4. Don’t completely discount this approach, though. It’s a very good model for building electronics.
5. For our purposes, we are going to pretend that quarks only come in two “flavors”: up and down. There are four more, including the Strange one, but they are considered “exotic”. If you want more detail, check out the Particle Adventure.
6. I haven’t checked this calculation. I’m feeling lazy at the moment, and I’d like to get to gluons before I turn 40. And I still have to worry about Taekwondo, heteronormativity, and chickens in the chard, and that’s just today. Really, I’m just trying to explain why I was jumping up and down in class.
7. up quarks are +2/3 and down quarks are -1/3

 


4 responses to “Gluons Make me Dance”

  1. Very nice post. I am writing a book on evolution, but was devoting one chapter to atoms. I wanted to go a little into quarks and gluons and the standard model but found the information available very confusing. I think the aspect that I find most confusing is that many web resources parrot little quips about this particle or that, about quantum this or that. But I found very little adequately explained as far as the very scientific basics. Which particles, bosons and theories have been observed and are proven, and which aspects are models and theoretical in nature? Most of the concepts appear cloaked in higher math to the point of making particle physics truly appear similar to an arcane religion. I am about half way through with “Not Even Wrong” and “The Trouble with Physics” and these two sources seem to support a layperson’s skepticism. Is there a good source which clearly denotes which concepts and particles and force carriers have been observed and which aspects of the standard theories (and symmetry and strings, etc) are still just theories? For example the quote below. This is a lot for a layperson to digest. But which aspects have been clearly observed…how could you “Prove” these concepts to a layperson?

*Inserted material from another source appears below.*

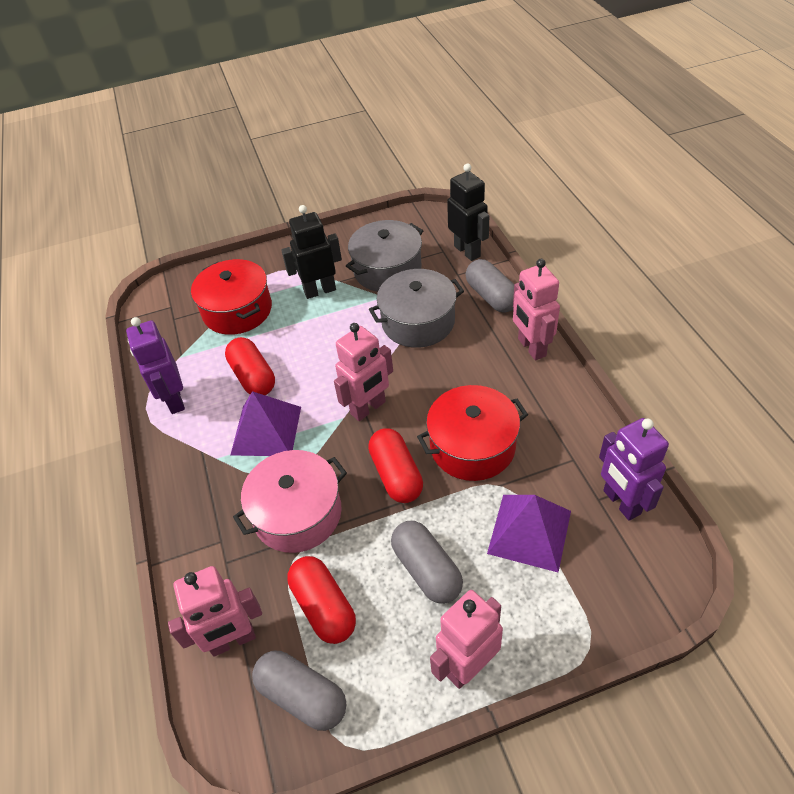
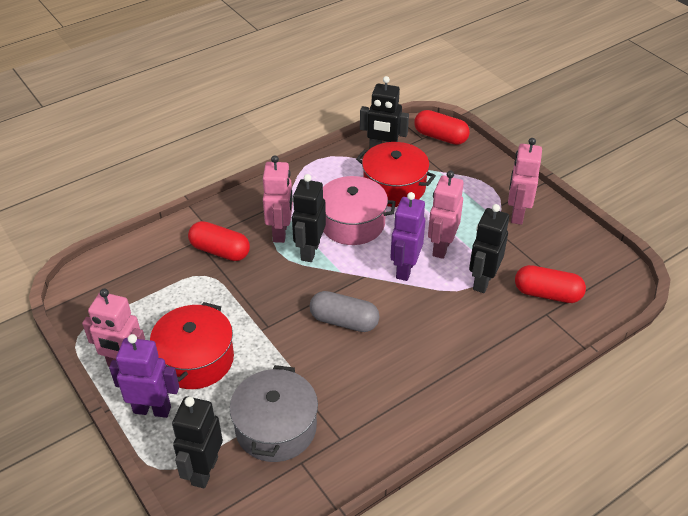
black robot: 2 -> 4
grey capsule: 3 -> 1
grey pot: 2 -> 1
purple pyramid: 2 -> 0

    “but they have charge, and they have colour, and they have ephemeral existence, and are created by borrowing energy (very briefly) from the space-time continuum.”

    • Hmmm. I will have to think about that. Certainly the Particle Adventure (linked in the footnotes) is a good start. If you still want to know in a week, let me know. I’ll write a post called “How good is the standard model, anyway?” and find out some of those answers for you. I expect it will take a couple of weeks, though. FWIW, I haven’t even made it through “The Trouble With Physics,” even though it’s been on my end table for about two years.

      Can I quote your comment in that post? It would be a great start to have the explicit questions.